Last year, Botetourt County, Va., was audited by the IRS and found to owe $91,000 in back taxes, stemming in part from an IRS finding that the locality erred in not taxing deputies for the value of certain common clothing items that are part of their uniforms.
In January, Sen. Warner wrote to the IRS, seeking the clarification on behalf of Virginia law enforcement concerned about the tax treatment of certain clothing items that are required as part of a uniform.
“Virginia sheriffs applaud Sen. Warner’s persistence and work on this important issue on behalf of the Virginia Sheriffs’ Association,” said Virginia Sheriffs’ Association Executive Director John W. Jones. “I also want to commend Sheriff Brian Roberts of Brunswick County, who visited Washington with me, for carrying a display of various uniforms used by deputy sheriffs that are being taxed to show firsthand how modern day uniforms used by deputy sheriffs are functional, less expensive than traditional uniforms, and should not be subject to taxes by the IRS.”
“Sen. Warner’s swift action on this matter will save Virginia’s sheriffs and deputies from unfair taxation during tough budget times,” said Brunswick County Sheriff Brian Roberts.
Under IRS regulations, uniforms are considered to be nontaxable if they are required as a condition of employment and the item(s) are “not suitable for everyday wear.”
Due to the high costs of traditional patrol uniforms, to save money many departments issue some deputies clothing items such as polo style shirts, non-steel toe boots, or shorts to wear while working if their stations – such as providing jail security – do not require a full service uniform.
These standard uniform items often come with distinctive agency logos and officials are prohibited by their departments from wearing them off duty. However, in the absence of clear guidance from the agency, many individual IRS agents have determined that these common public safety uniform items are suitable for everyday wear and are therefore subject to taxation.
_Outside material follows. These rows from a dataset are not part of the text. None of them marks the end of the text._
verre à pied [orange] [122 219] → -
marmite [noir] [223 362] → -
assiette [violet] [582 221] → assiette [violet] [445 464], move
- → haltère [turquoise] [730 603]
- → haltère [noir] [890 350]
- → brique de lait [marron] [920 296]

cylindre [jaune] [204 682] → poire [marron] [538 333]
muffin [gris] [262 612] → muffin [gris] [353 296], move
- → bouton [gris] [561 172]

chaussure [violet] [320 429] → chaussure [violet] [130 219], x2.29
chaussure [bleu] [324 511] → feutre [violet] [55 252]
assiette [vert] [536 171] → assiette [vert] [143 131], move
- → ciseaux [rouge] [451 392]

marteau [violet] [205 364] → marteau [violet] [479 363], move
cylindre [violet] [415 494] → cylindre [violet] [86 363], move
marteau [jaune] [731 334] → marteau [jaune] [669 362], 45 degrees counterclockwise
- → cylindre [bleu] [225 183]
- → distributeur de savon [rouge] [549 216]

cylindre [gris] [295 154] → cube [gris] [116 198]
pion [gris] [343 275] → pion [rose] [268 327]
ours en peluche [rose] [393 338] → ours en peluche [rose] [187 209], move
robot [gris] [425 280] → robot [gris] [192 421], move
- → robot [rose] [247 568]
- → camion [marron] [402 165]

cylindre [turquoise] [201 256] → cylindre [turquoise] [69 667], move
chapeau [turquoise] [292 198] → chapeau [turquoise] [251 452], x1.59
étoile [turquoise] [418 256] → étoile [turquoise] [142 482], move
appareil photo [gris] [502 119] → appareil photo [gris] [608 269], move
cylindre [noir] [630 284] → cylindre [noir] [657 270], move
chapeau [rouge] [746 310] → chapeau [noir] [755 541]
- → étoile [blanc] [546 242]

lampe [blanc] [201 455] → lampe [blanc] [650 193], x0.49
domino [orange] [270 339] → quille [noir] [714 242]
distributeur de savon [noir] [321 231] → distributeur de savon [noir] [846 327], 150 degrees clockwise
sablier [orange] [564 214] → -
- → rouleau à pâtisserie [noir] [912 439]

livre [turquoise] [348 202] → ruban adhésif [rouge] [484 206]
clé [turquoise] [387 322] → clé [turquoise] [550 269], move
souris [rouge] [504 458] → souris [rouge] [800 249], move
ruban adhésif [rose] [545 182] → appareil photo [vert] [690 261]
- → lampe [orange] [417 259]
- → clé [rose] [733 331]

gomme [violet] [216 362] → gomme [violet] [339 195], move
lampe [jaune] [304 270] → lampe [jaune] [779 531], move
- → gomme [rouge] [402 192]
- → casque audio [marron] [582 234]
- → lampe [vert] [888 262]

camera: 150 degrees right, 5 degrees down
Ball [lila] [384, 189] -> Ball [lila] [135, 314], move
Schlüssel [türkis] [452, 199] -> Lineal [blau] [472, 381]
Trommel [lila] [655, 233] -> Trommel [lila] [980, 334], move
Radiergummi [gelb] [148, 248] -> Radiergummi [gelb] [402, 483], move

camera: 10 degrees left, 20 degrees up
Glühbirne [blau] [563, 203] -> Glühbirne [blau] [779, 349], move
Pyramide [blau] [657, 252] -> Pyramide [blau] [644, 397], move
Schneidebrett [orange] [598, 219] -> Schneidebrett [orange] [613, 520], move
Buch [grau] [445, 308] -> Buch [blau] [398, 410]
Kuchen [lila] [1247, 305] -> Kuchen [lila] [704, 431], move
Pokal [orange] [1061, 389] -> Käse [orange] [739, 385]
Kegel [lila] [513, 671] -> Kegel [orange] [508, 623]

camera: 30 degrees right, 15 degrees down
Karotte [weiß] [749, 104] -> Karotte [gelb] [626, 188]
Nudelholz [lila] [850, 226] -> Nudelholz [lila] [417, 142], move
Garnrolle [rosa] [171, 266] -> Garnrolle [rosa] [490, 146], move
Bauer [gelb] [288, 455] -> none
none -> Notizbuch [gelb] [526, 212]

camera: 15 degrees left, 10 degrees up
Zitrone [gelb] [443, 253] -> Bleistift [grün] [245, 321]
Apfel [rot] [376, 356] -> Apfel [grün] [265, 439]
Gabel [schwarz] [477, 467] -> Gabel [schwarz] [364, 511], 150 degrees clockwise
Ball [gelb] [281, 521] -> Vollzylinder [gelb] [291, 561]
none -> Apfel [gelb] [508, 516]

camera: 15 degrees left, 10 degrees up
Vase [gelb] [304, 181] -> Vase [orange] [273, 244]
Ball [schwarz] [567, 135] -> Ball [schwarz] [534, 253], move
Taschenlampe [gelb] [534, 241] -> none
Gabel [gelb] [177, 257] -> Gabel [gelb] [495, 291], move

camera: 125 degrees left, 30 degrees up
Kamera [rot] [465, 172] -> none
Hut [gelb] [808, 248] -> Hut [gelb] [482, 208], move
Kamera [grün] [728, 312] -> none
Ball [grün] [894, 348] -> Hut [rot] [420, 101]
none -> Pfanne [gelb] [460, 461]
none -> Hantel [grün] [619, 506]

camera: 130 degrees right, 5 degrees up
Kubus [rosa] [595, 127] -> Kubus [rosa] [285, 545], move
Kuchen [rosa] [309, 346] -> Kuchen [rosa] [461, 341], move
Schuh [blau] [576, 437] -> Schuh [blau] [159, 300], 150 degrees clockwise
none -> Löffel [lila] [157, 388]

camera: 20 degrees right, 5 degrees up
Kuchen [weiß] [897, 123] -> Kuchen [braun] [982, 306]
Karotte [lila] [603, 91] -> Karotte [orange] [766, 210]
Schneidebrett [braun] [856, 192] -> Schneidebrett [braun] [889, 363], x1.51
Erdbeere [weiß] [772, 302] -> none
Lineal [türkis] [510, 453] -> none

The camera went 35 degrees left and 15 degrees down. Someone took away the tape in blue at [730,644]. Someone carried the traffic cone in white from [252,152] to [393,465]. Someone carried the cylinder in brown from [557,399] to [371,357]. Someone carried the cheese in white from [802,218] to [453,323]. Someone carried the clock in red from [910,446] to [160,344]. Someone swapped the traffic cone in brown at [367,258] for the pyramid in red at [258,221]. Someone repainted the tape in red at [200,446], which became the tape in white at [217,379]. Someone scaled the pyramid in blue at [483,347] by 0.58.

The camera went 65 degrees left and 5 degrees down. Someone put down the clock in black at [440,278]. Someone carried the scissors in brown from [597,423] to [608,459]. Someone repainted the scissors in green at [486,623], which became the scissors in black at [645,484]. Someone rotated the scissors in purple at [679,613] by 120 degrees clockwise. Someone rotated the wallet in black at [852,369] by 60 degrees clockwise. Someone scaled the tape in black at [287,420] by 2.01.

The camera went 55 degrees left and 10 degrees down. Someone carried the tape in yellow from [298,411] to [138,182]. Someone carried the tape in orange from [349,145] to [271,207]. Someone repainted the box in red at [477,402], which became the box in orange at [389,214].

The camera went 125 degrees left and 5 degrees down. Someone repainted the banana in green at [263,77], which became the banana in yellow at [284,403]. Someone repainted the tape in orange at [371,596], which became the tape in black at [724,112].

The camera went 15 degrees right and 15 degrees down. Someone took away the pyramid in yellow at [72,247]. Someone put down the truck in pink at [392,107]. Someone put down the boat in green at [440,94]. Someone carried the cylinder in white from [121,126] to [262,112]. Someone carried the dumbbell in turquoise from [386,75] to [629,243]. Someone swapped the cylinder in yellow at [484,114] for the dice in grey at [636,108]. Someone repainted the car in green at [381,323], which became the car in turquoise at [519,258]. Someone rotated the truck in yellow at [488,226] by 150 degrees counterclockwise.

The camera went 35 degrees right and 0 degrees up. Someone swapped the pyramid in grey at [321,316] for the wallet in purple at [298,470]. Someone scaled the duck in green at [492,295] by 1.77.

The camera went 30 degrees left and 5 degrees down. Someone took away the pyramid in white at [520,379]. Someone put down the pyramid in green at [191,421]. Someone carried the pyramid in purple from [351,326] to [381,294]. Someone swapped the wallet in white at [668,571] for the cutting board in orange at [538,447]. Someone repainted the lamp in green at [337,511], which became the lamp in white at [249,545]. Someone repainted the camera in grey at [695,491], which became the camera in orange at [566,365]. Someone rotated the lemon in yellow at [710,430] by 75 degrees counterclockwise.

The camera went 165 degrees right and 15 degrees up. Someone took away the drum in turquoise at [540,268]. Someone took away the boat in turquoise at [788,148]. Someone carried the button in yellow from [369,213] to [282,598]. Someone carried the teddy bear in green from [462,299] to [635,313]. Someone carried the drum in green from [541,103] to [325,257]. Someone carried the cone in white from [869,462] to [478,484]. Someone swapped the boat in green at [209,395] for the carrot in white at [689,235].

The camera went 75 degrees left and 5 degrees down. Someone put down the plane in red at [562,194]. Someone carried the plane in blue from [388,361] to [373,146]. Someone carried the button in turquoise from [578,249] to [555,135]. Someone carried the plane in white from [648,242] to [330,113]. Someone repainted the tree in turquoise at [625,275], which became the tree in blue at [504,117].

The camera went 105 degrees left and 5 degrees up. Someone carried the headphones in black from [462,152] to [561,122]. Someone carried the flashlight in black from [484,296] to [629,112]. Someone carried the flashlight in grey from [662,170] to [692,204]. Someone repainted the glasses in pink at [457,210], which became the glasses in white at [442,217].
Responding to questions from Sen. Warner, IRS Associate Chief Counsel Andrew J. Keyso wrote, “Unfortunately, there is no comprehensive list of clothing, or labels or markings on clothing, that make the clothing suitable or unsuitable for everyday wear in all circumstances.” However, “In cases where a law enforcement agency or fire department has a policy of prohibiting off-duty wearing of uniforms, the uniform is properly viewed as not suitable for everyday wear and the value of the uniform is not includible in the employees’ income.”